Sono arrivate alle 23.30 nel porto di Catania lunedì sera le 177 persone soccorse cinque giorni fa in mare dalla nave Diciotti della Guardia costiera italiana.
La nave militare resterà ormeggiata ma non ci sarà nessuno sbarco: nessun profugo, ribadiscono più fonti, lascerà il pattugliatore della Guardia Costiera fino a quando non si troverà un accordo sulla ripartizione tra i Paesi dell’Unione europea dei migranti soccorsi.
A bordo ci sono diversi minorenni e 28 di questi, secondo i dati riportati da Save the Children, sarebbero non accompagnati. Sul molo di levante è presente a Catania solo personale della guardia costiera, della polizia di Stato, della guardia di finanza e dei carabinieri, nessun volontario o appartenenti alla Protezione civile per l’assistenza allo sbarco.

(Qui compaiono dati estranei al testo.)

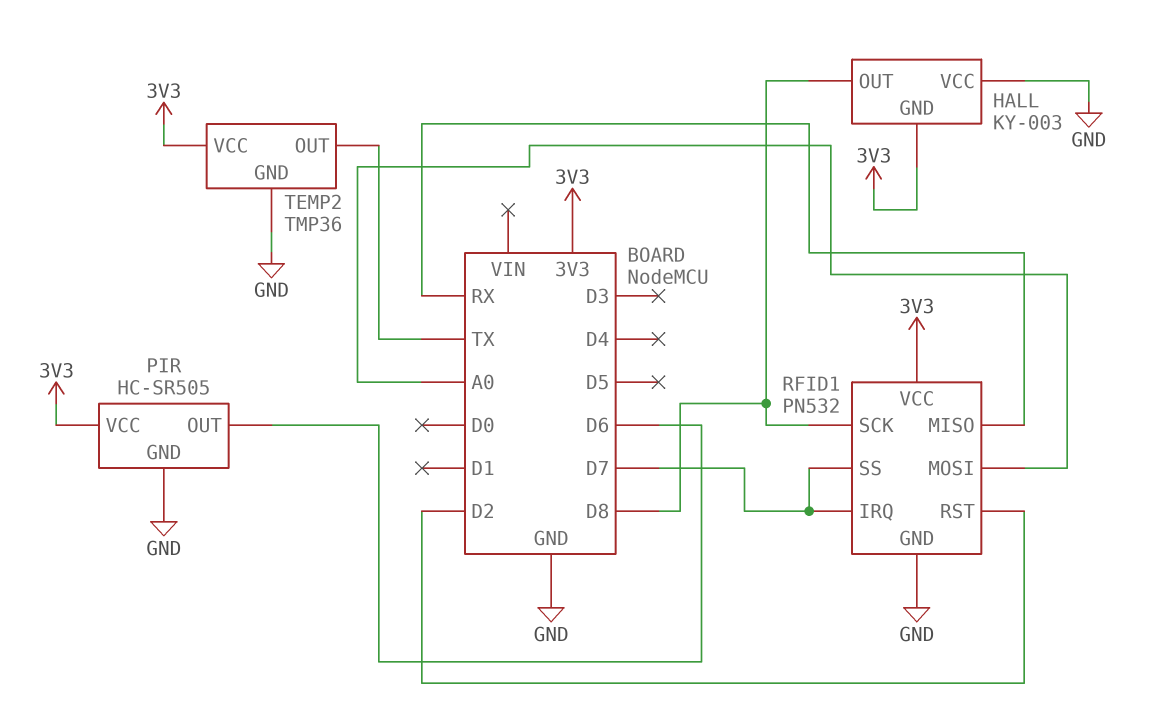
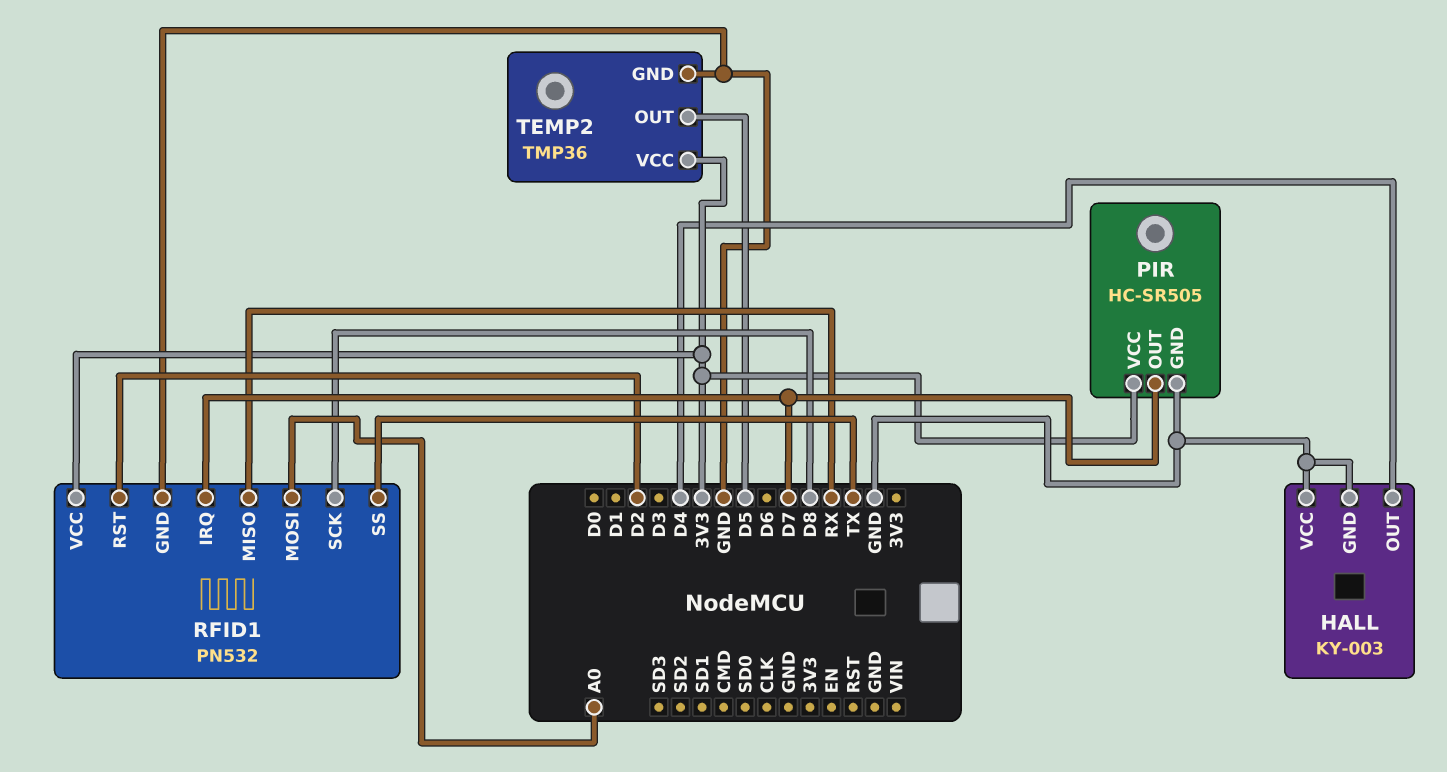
HALL pin GND: 3V3 -> GND
HALL pin OUT: D8 -> D4
PIR pin OUT: D6 -> D7
RFID1 pin SS: D7 -> TX
TEMP2 pin OUT: TX -> D5

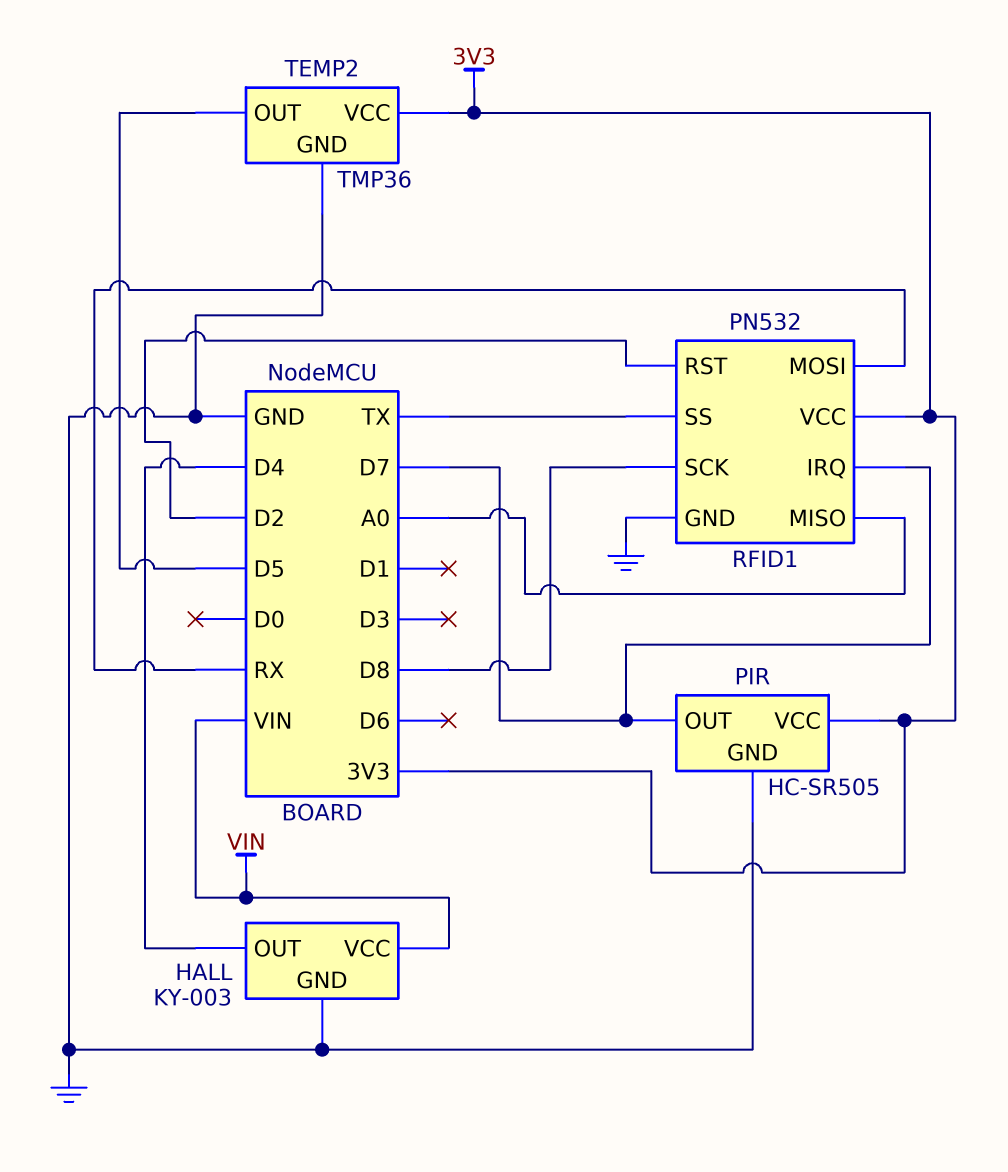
HALL pin VCC: GND -> VIN
RFID1 pin MISO: RX -> A0
RFID1 pin MOSI: A0 -> RX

Il porto di Catania era stato indicato già nel pomeriggio di lunedì dal ministro dei Trasporti e delle Infrastrutture Danilo Toninelli, a cui risponde la Guardia costiera, ma il ministero dell’Interno ha poi diffuso una comunicazione per chiarire la situazione: «Il ministro Salvini non ha dato né darà alcuna autorizzazione allo sbarco dei migranti sulla nave Diciotti, finché non avrà certezza che i 177 andranno altrove».
Già lunedì si era avuta la conferma che erano in corso alcuni negoziati nell’Unione Europea per trovare un accordo sull’accoglienza dei migranti a bordo della Diciotti: per il momento, comunque, non è stata annunciata alcuna soluzione.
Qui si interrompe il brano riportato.